Imagine you are at the edge of the sea on a day when it is difficult to say where the land ends and the sea begins and where the sea ends and the sky begins. Sea kayaking lets you explore these and your own boundaries and broadens your horizons. Sea kayaking is the new mountaineering.
Tuesday, May 19, 2009
Rounding Ardnamurchan Point at sunset
If we had set off to round Ardnamurchan from Paradise Beach, we would have hit Ardnamurchan Point with a force 4 north wind against the peak flow of a north going spring tide. It would not have been particularly pleasant for Phil. By taking time out for an evening meal in Laorin Bay, the wind had dropped to force three and I reckoned that we would hit Ardnamurchan about 30 minutes after the tide had to to flow south again.

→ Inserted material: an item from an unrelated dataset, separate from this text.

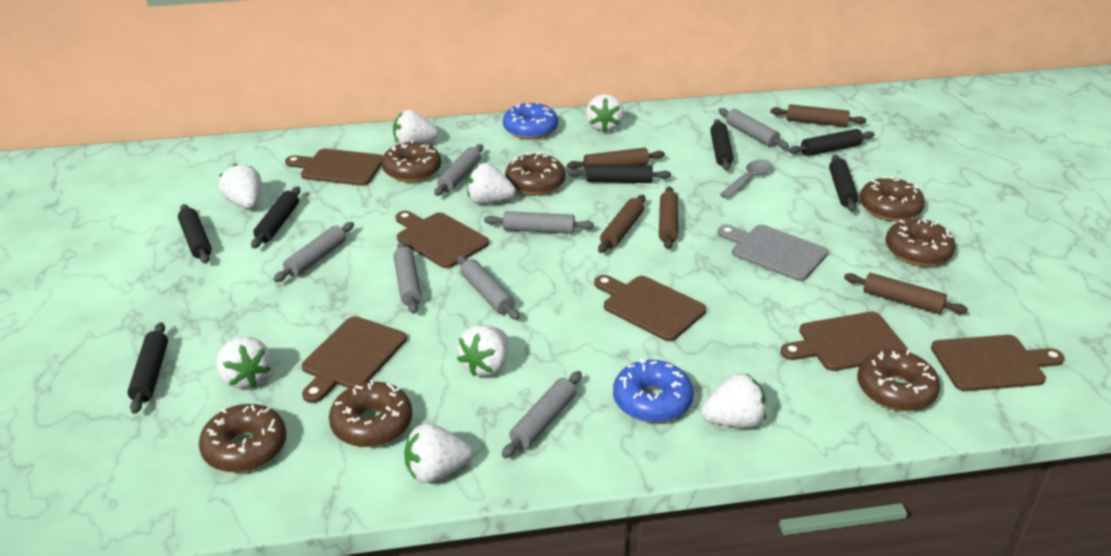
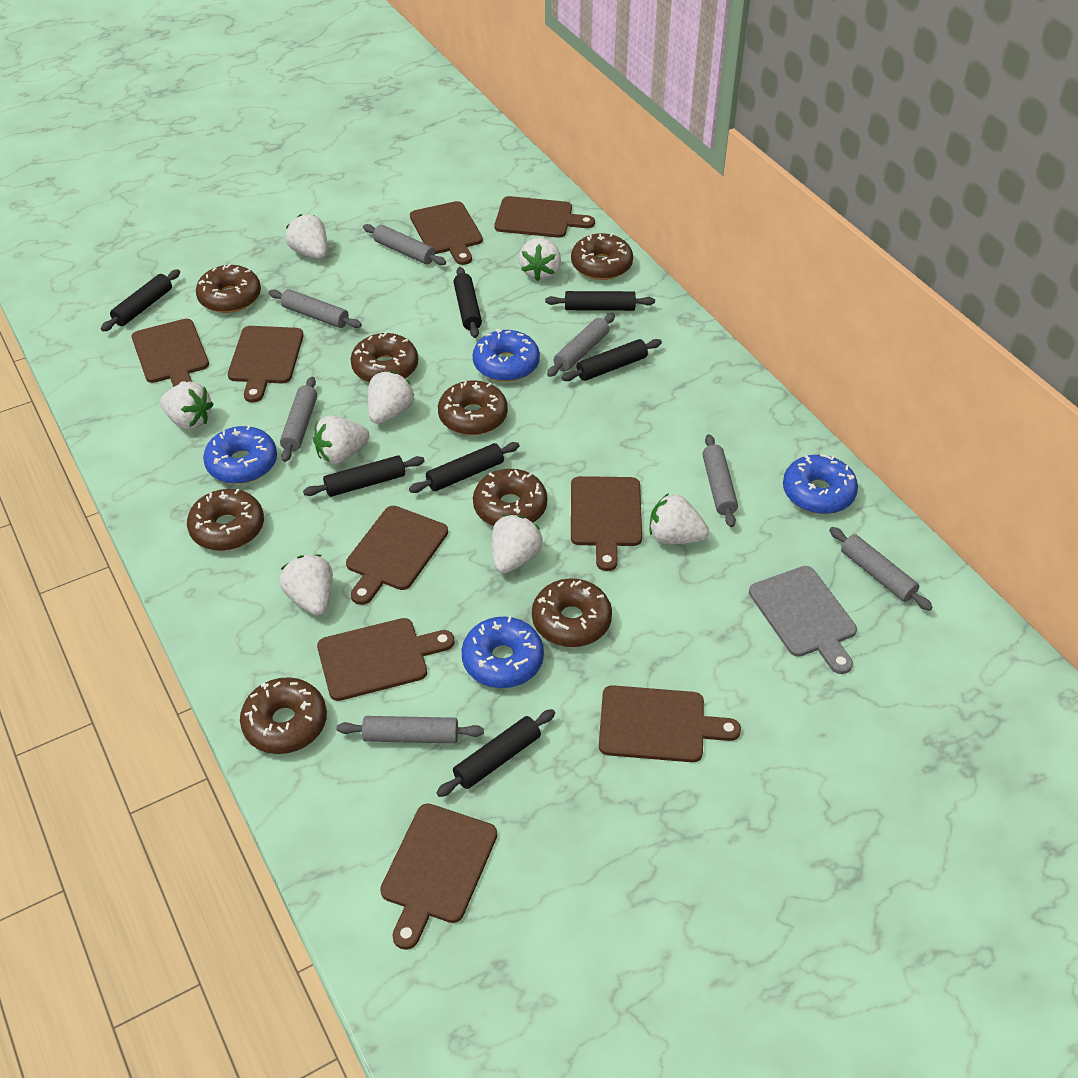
blue donut: 2 -> 4
brown cutting board: 6 -> 9
brown donut: 7 -> 8
brown rolling pin: 5 -> 0
grey spoon: 1 -> 0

We decided to go for it and avoid that 7km walk from Kilchoan over to where we had left the car on the north of the peninsula! We set off for Ardnamurchan Point, 11km due north across the Sound of Mull.
On the way across the Sound of Mull, we spotted a familiar outline approaching. It was the Pharos, the Northern Lighthouse Board maintenance vessel.
We approached Ardnamurchan as the sun was setting. Muck, Rum, Skye and Eigg lay beyond the point.
Huge swells were coming in towards the point and the sun sank below the "horizon" several times before it finally disappeared. It was an incredible experience to be off the most westerly point of Britain at sunset.
Despite the favourable conditions, it proved to be quite lively round the point, particularly on its north side.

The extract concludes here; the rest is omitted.